Hebt u daar een voorbeeld van?
‘De briljante kunstenaar Ben Grosser heeft Facebook  “gedemetrificeerd”. Hij heeft een plug-in gemaakt die alle getallen uit Facebook weghaalt. In plaats van “Tien mensen vinden dit leuk” staat er dan: “Een aantal mensen vindt dit leuk.” En er staat niet: “Dit bericht is drie uur geleden gepost”, maar: “Dit is een tijdje geleden gepost.” Daarmee laat hij zien dat de hele ervaring van Facebook voor een groot deel afhankelijk is van getallen.
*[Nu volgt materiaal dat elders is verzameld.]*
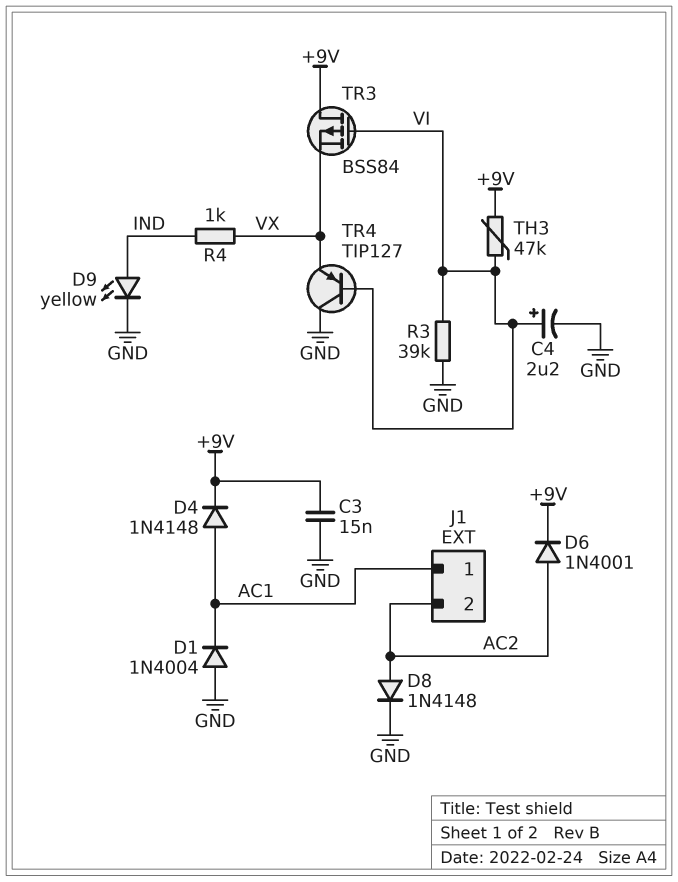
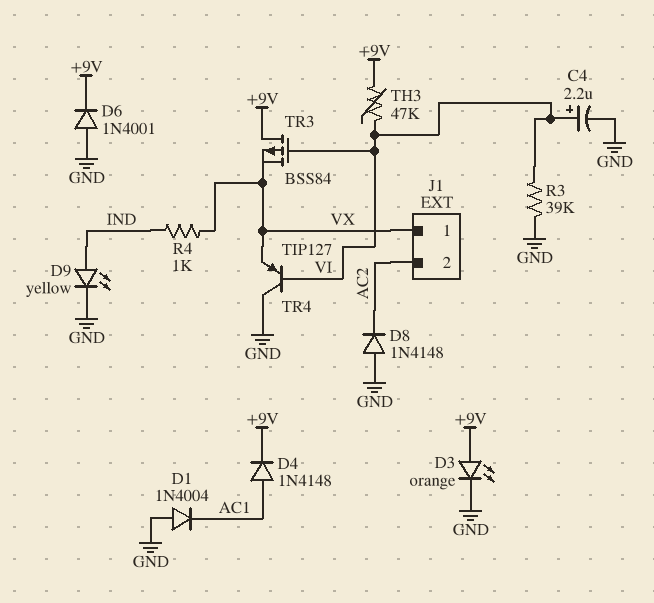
C3: 15nF (+9V, GND) -> none
D3: none -> LED orange (A +9V, K GND)
D6: diode 1N4001 (A AC2, K +9V) -> diode 1N4001 (A GND, K +9V)
D8: diode 1N4148 (A AC2, K GND) -> diode 1N4148 (A GND, K AC2)
J1 pin 1: AC1 -> VX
De verslavende werking ervan komt doordat je wil weten wat je het afgelopen uur gemist hebt of hoeveel likes jouw nieuwe profielfoto heeft. Als je al die getallen weghaalt, merk je pas hoe gevoelig je ervoor bent. Hij interviewt ook mensen die zijn plug-in gebruikt hebben, waaruit blijkt dat we allerlei sociale conventies hebben ontwikkeld voor getallen. Zo like je eerder een foto van iemand die je niet zo goed kent als die foto al honderd likes heeft; bij pas drie likes voelt dat een beetje gek. Als je die getallen niet meer ziet, durf je opeens niet aan te geven dat je iets leuk vindt. Er is sprake van een hele getallenwereld, waar we allemaal in rondrennen.’
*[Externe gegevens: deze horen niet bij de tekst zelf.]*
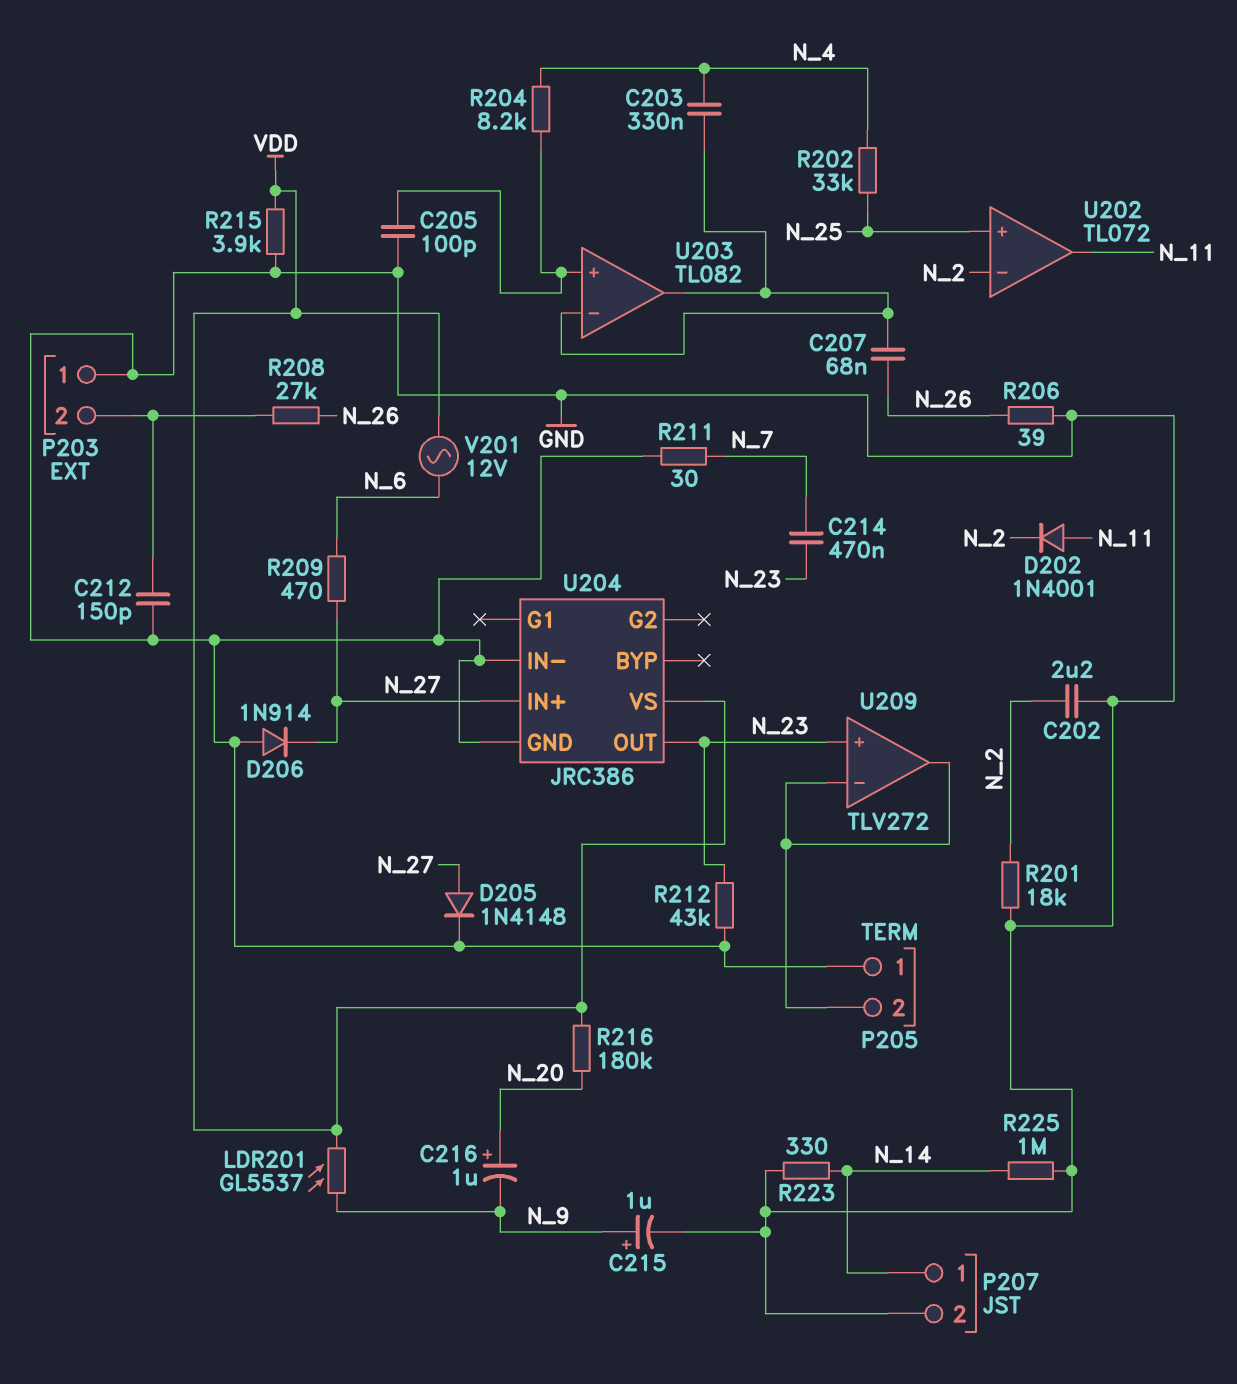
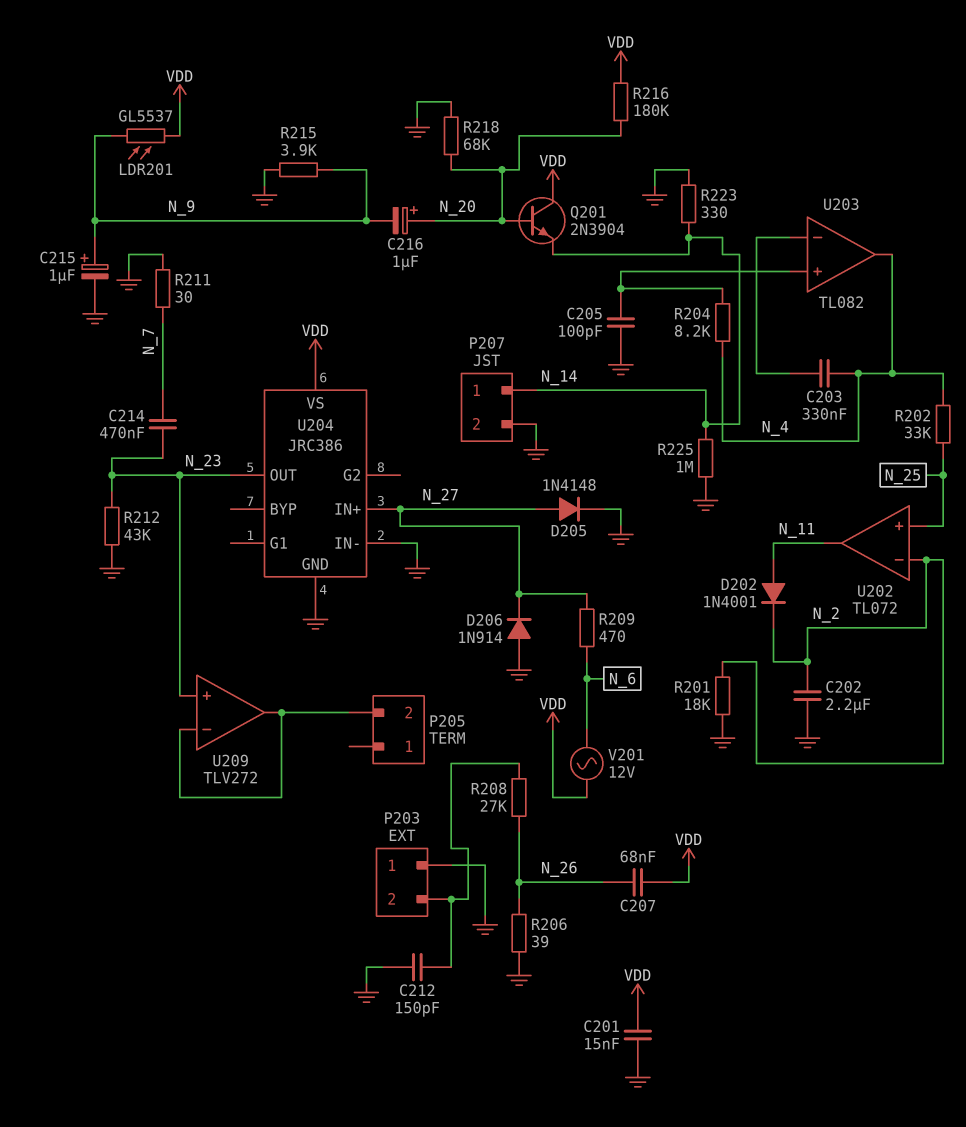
C201: none -> 15nF (GND, VDD)
C207: 68nF (N_26, U203/in-) -> 68nF (N_26, VDD)
P205 pin 1: GND -> none
Q201: none -> NPN 2N3904 (B N_20, C VDD, E N_14)
R215: 3.9k (GND, VDD) -> 3.9k (GND, N_9)
R218: none -> 68k (GND, N_20)
U203 pin out: U203/in- -> N_4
Nu hebt u het over een negatieve kant van getallen. In uw boek zegt u ook dat getallen juist prachtig zijn.
‘Ik ben dol op getallen. Excel-tabellen vind ik fantastisch, volkeren die niet verder dan vijf kunnen tellen fascinerend. En ik ben lang niet de enige die een liefde voor getallen koestert. Het probleem is dat bedrijven als Facebook dat maar al te goed weten. En ze spelen daar dusdanig op in dat getallen totalitair worden. Daar moeten we ons bewust van zijn. Dat betekent niet dat ik tegen internet ben. Ik heb mijn boek juist geschreven uit liefde voor internet. Op internet kunnen we kennis verspreiden, liefdes ontmoeten, banen vinden, inzoomen op schilderijen, muziek ontdekken, grappige filmpjes bekijken – het brengt zoveel plezier. Juist omdat ik denk dat ieder mens meerduidig is, kan internet daar mooi bij aansluiten. Want meerduidigheid heeft de ruimte nodig. En waar vind je nu meer ruimte dan op het web? Ik ben alleen ongerust over of het wel die mooie kant op blijft gaan. Internet wordt nu opgeslokt door hyperkapitalistische ondernemingen die enkel geïnteresseerd zijn in geld verdienen met jouw data. En die data duwen jou vervolgens een bepaalde kant op. Daardoor wordt de ruimte die internet kan bieden steeds meer ingeperkt.’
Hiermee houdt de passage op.